Jalan kehidupan Bung Hatta bisa jadi akan berbeda jika Bung Hatta menuruti kemauan ayahnya. Yakni agar ia ikut pamannya bermukim dan belajar agama di Mekkah, supaya kelak bisa melanjutkan kuliah di Al-Azhar, Kairo. Ia mungkin hanya akan menjadi seorang ulama di tanah kelahirannya, Bukittinggi, bukan proklamator sekaligus Wakil Presiden RI Pertama.
Ya, keluarga dari pihak ayah Bung Hatta memang lebih menginginkan Bung Hatta melanjutkan kiprah kakeknya, seorang ulama terpandang di Batuhampar. Namun, Bung Hatta tidak memasuki pintu sejarah dari Mekkah melainkan dari Belanda, negeri yang pada waktu itu tengah menjajah bangsanya. Belajar di negeri penjajah justru membangkitkan kesadaran bahwa tanpa generasi yang rela terjun memperjuangkan nasib bangsanya, mustahil rakyat akan memperoleh kemerdekaan.
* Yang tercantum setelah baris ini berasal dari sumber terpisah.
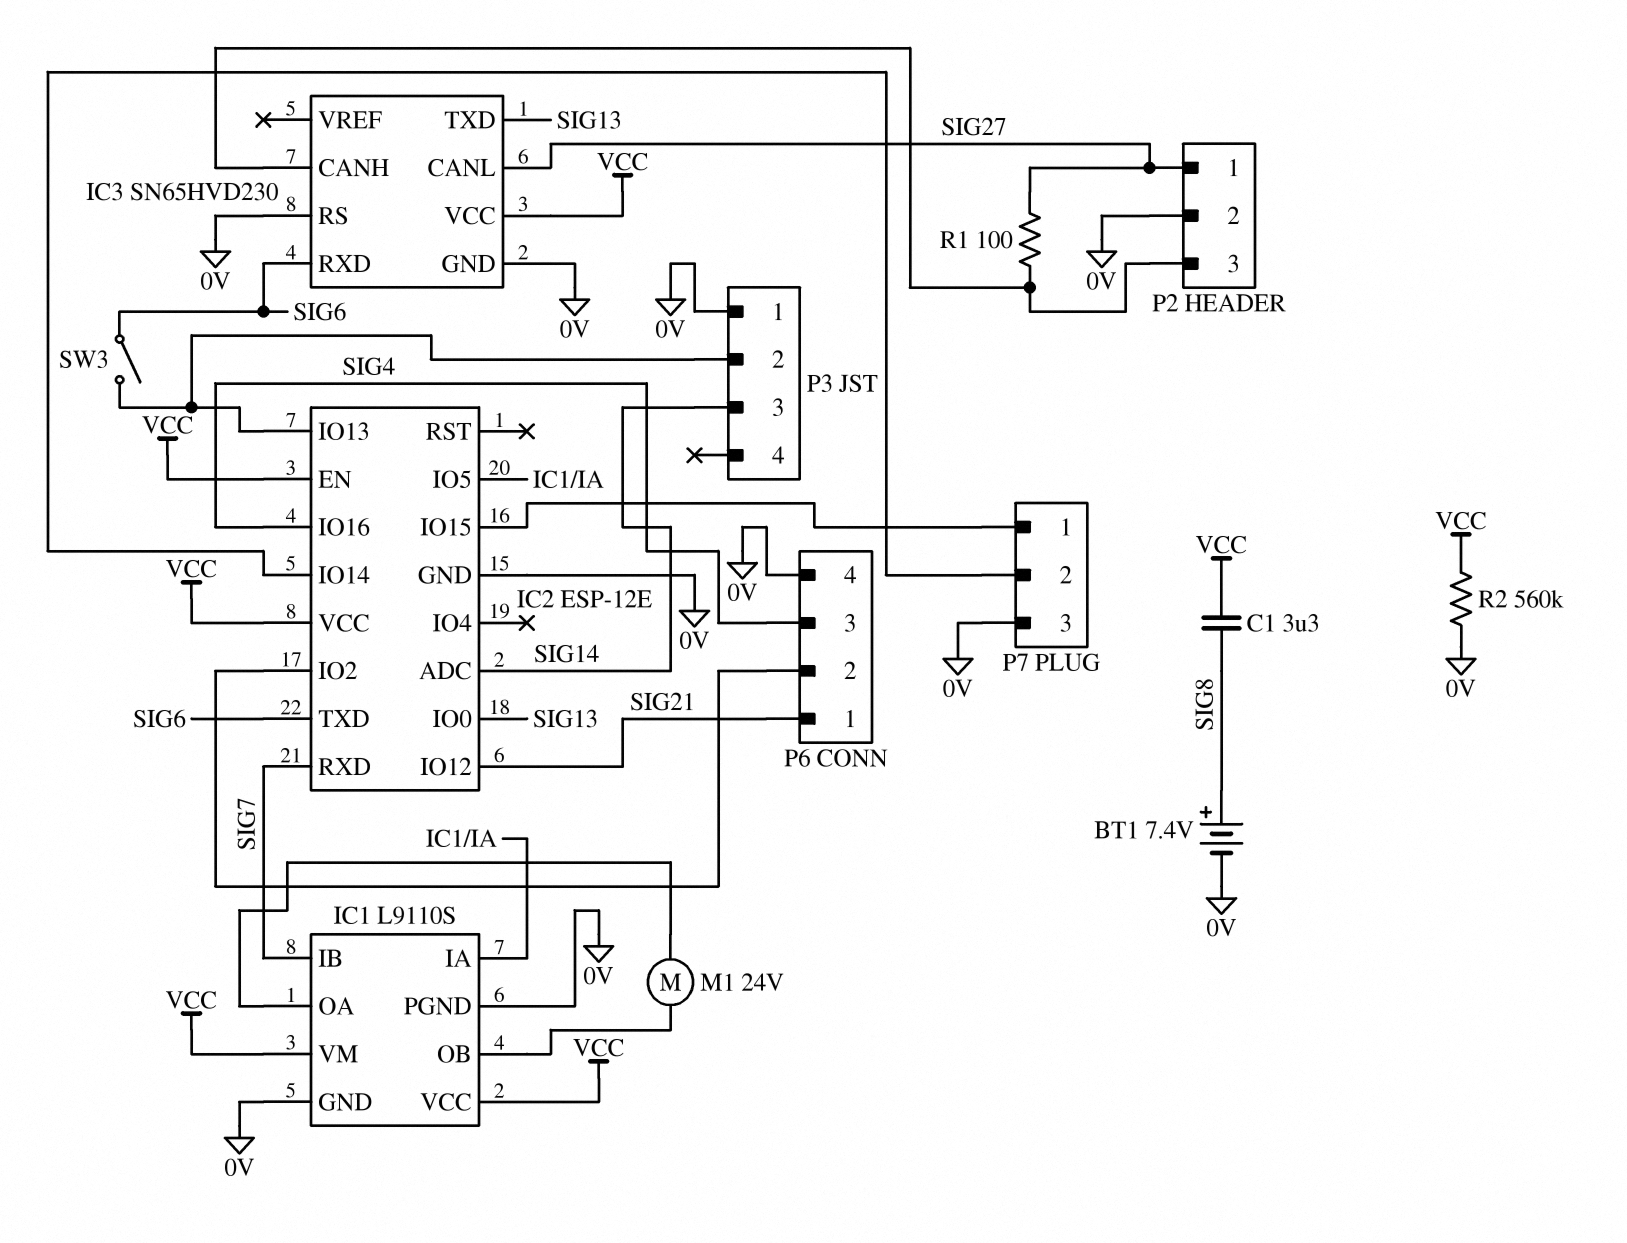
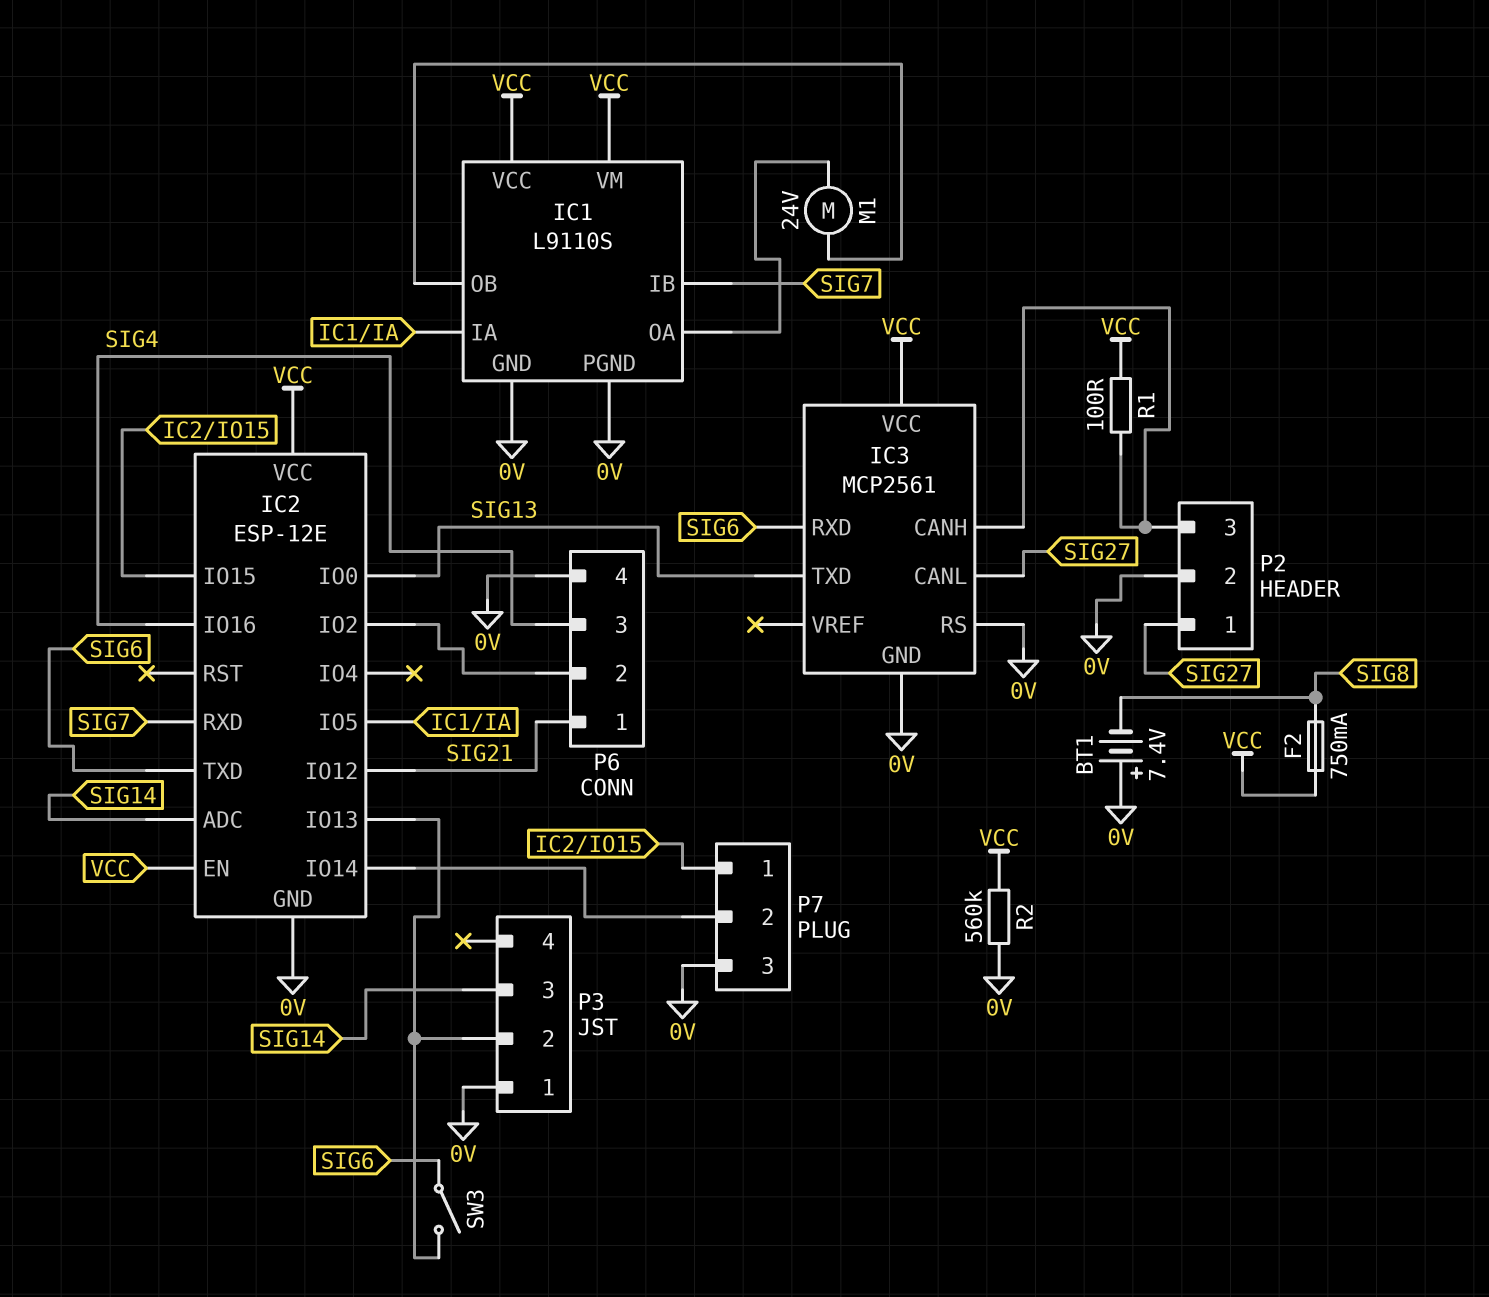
BT1: 7.4V (plus SIG8, minus 0V) -> 7.4V (plus 0V, minus SIG8)
C1: 3.3uF (SIG8, VCC) -> none
F2: none -> 750mA (SIG8, VCC)
IC3: SN65HVD230 -> MCP2561
R1: 100 (IC3/CANH, SIG27) -> 100 (IC3/CANH, VCC)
Bung Hatta memutuskan menjadi generasi yang sadar bahwa kemerdekaan harus diperjuangkan. Maka sambil belajar ilmu ekonomi ia memupuk kepekaan dan kemampuan dirinya dengan berorganisasi. Pada 3 Agustus 1921 ia memulai perjalanan panjang ke negeri Belanda dengan menumpang kapal "Tambora" milik Rotterdamse Lloyd dengan membawa sejuta harapan setelah tamat dari Prins Hendrik Handels School di Batavia (sekarang Jakarta). Ia menghabiskan perjalanan selama satu bulan. Tanggal 5 September kapal yang ia tumpangi merapat di Pelabuhan Rotterdam. Di kota ini perjalanan sejarah Bung Hatta dimulai, ketika ia secara resmi terdaftar sebagai mahasiswa di Handelshoge School, Sekolah Tinggi Dagang.
Sebagai seorang mahasiswa, beliau sadar betul bahwa sebagian tanggung jawab untuk membebaskan bangsanya dari penjajahan ada di pundak beliau, dan di Belanda ikhtiar ke arah itu tengah dilakukan oleh rekan-rekan yang lebih dulu sampai. Mereka telah membentuk wadah perjuangan melaui jalur politik, Indische Vereeniging. Sejak kehadiran beliau, beliau secara sadar memasuki organisasi tersebut. Beliau berharap dengan bergabung ke organisasi tersebut mental politiknya akan terbentuk. Dan beliau memang benar. Indische Vereeniging telah mengantarkan beliau ke panggung yang lebih luas, bukan hanya di Belanda, tapi tingkat internasional.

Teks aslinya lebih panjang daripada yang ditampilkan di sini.